La communauté chrétienne de Gaza reste pourtant décidée à rester, même si ces jours-ci les bombardements se sont intensifiés autour de la paroisse. « L’armée utilise maintenant ces bombes qui vont très profondeur. L’impression est celle d’un tremblement de terre. Même si nos locaux ne sont pas visés, on a peur que les buildings alentour ne tombent ou que l’église ne s’écroule. Pour la paroisse orthodoxe, c’est vrai qu’elle n’était pas visée. Israël a parlé d’un croisement à proximité. Oui, à proximité, à proximité de deux mètres ! Tu imagines une bombe à deux mètres les dégâts alentour ? »

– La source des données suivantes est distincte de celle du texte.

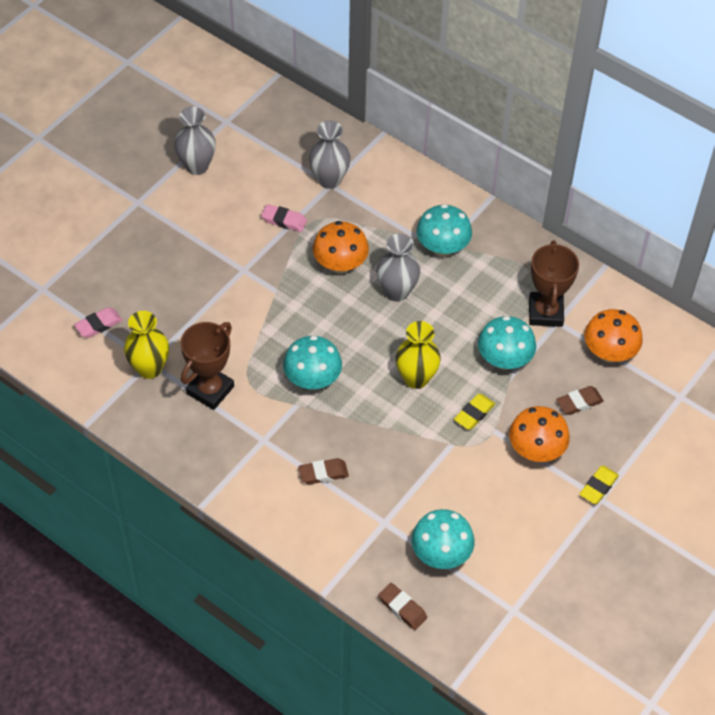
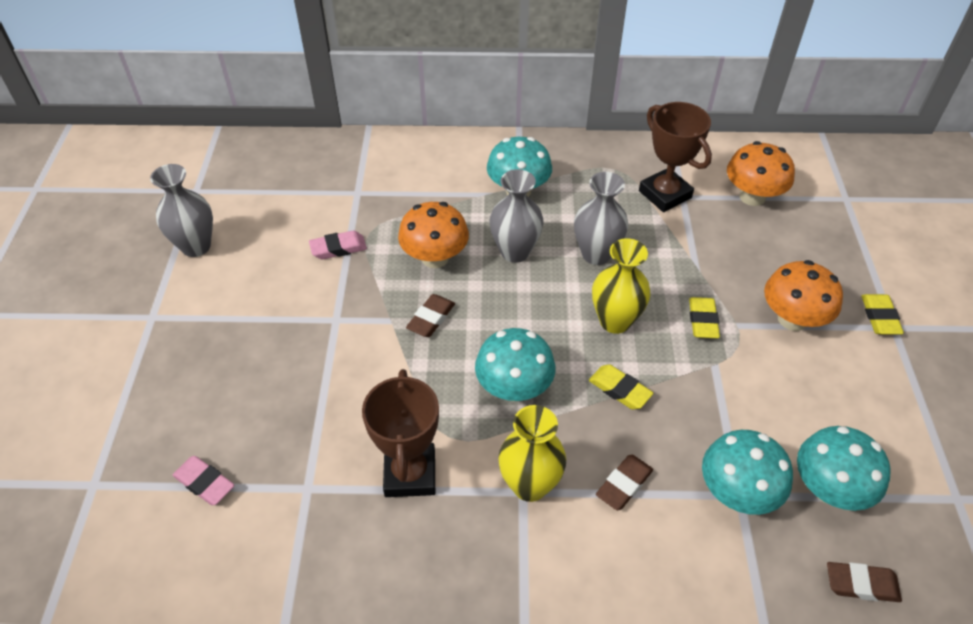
camera: 35 degrees left, 5 degrees down
(98, 325) = (205, 483): pink eraser -> pink eraser turned 75 degrees counterclockwise
(149, 368) = (313, 495): yellow vase -> yellow vase (530, 485)
(329, 180) = (352, 189): grey vase -> grey vase (596, 254)
(375, 421) = (619, 390): none -> yellow eraser
(504, 360) = (675, 255): turquoise mushroom -> turquoise mushroom (737, 492)
(579, 402) = (777, 253): brown eraser -> brown eraser (431, 318)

Les dernières photos faites et publiées sur Facebook par le père Youssuf montrent d’ailleurs que les murs de l’église latine se craquellent sérieusement. « On a peur qu’à force les murs ne s’écroulent. Certains fidèles dorment à l’intérieur. Les nuits se sont rafraichies et il n’y a pas assez de place pour tout le monde dans les locaux paroissiaux. On a cherché à acheter des tentes mais on n’en a pas trouvé à Gaza-City ».

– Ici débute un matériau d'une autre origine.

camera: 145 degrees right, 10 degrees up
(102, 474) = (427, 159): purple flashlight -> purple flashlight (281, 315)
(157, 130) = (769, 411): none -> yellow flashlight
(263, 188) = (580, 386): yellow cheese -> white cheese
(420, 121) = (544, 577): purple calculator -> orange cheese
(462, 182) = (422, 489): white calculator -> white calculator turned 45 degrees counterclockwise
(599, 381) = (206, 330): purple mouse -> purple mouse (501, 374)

Une communauté organisée pour la vie et la survie

Le père Gabriel raconte. Ses mains virevoltent. Il essaie de les contenir autant qu’il se contient lui-même. Parfois, il se prend la tête mais se ressaisit aussitôt pour s’agripper de nouveau à l’espérance et vous décoche un essai de sourire souligné par ses fossettes. Puis il enchaine : « Israël a détruit les puits, puis les réservoirs au-dessus des toits. Et aussi tous les panneaux solaires. Des quartiers entiers sont réduits à la poussière. Il a aussi bombardé les boulangeries. Il détruit tout ce qui fait du lien social. »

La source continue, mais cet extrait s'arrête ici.